Madog looked around. "Kyia built it for you."
The father looked at Madog. "Who?" he asked.
"The Keep herself built it for you," came the reply.
"AH! I've heard of it happening but never seen it happen," Hough said with awe in his voice.
"She make a very nice place," the fox said.
"Yes she did. Remind me to thank her," Hough said.
"I tell her, next time she play with me," Madog commented.
It took him a moment to realize what the automaton had said. "What? What do you mean next time she plays with you? Who is Kyia?"
Madog didn't answer him but just looked down at the floor and shifted uncertainly.
Hough knelt down next to Madog and looked him straight in the eyes. "Now I don't mean any harm. Who is Kyia? Is she someone here at the keep?" he asked.
The metal creature stared at him for a moment before answering. "Kyia is Metamor Keep."
The boy started to say how silly that idea was but stopped himself. If Madog could be alive, why not the castle itself? "You've met the soul of Metamor Keep?" he asked.
The fox nodded, "Yes, she fun to play with."
"Amazing," Hough said.
"I hear Misha and Charles talking. They say it be nice if they have a place for you to pray in. Big drafty hall not a proper sanctuary Misha said. Matt say you feel better if there a nice sanctuary," Madog commented. "So I tell Kyia and she say no problem. I know just what he wants." He focused his blue eyes on Hough. "You like?"
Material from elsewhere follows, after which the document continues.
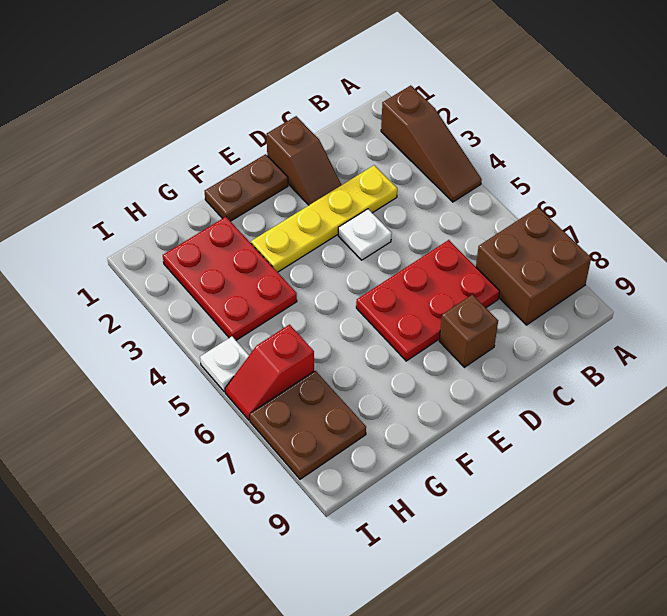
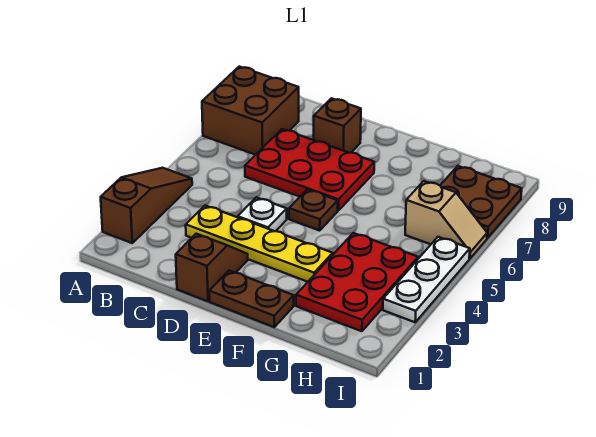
none -> brown plate E5 level 1
red slope H6:I6 level 1 top H -> tan slope H6:I6 level 1 top H
white plate I5 level 1 -> white plate I3:I5 level 1

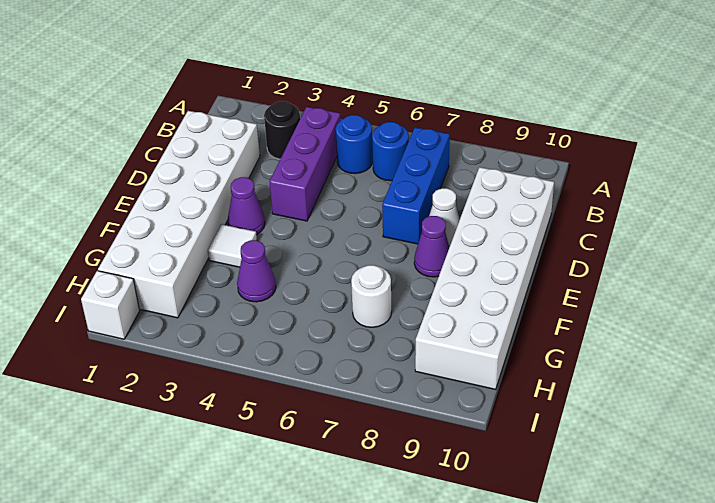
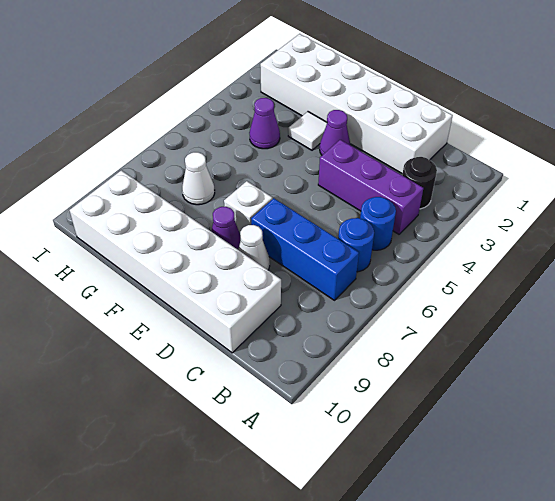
white round brick G7 level 1 -> white cone G7 level 1
white brick I1 level 1 -> white brick E7 level 1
Hough hugged the metal animal. "It's beautiful," he said. "When you see her, tell Kyia I'm delighted." Suddenly he stood up and raced into his bedroom. Leaving a confused Madog behind. A few moments later the boy priest returned dressed in full ceremonial robes. In his hands were all the objects he needed for his morning devotions. With slow deliberate care he placed everything in its proper place on the altar.
When everything was just right. He started his morning prayers. He gave thanks to Eli for the fine new house he'd been given to watch over. And he was especially thankful for friends both seen and unseen who'd helped him.
When he was finished he looked toward the metal animal who had watched everything without uttering a sound. Madog had been perfectly quiet throughout the whole thing. He had never seen the fox sit still for so long a time. "Thank you for being so patient."
"Excuse me Father," a voice said from the back of the room. Hough turned to find Kimberly and Matthias standing in the door way. They were staring in amazement at the sanctuary.
Hough waved hem in, "Come in, and welcome to Metamor keeps new chapel."
The two rat morphs carefully walked into the room. "This is beautiful," Kimberly commented.
Matthias nodded in agreement. "We were headed for the hall but instead we wound up here," Matthias said.
Hough smiled at that comment but didn't say anything. Soon other people began to arrive. He greeted them all with a cheerful smile and a warm welcome. The doubts and fears of a few hours ago were forgotten like a bad dream after waking.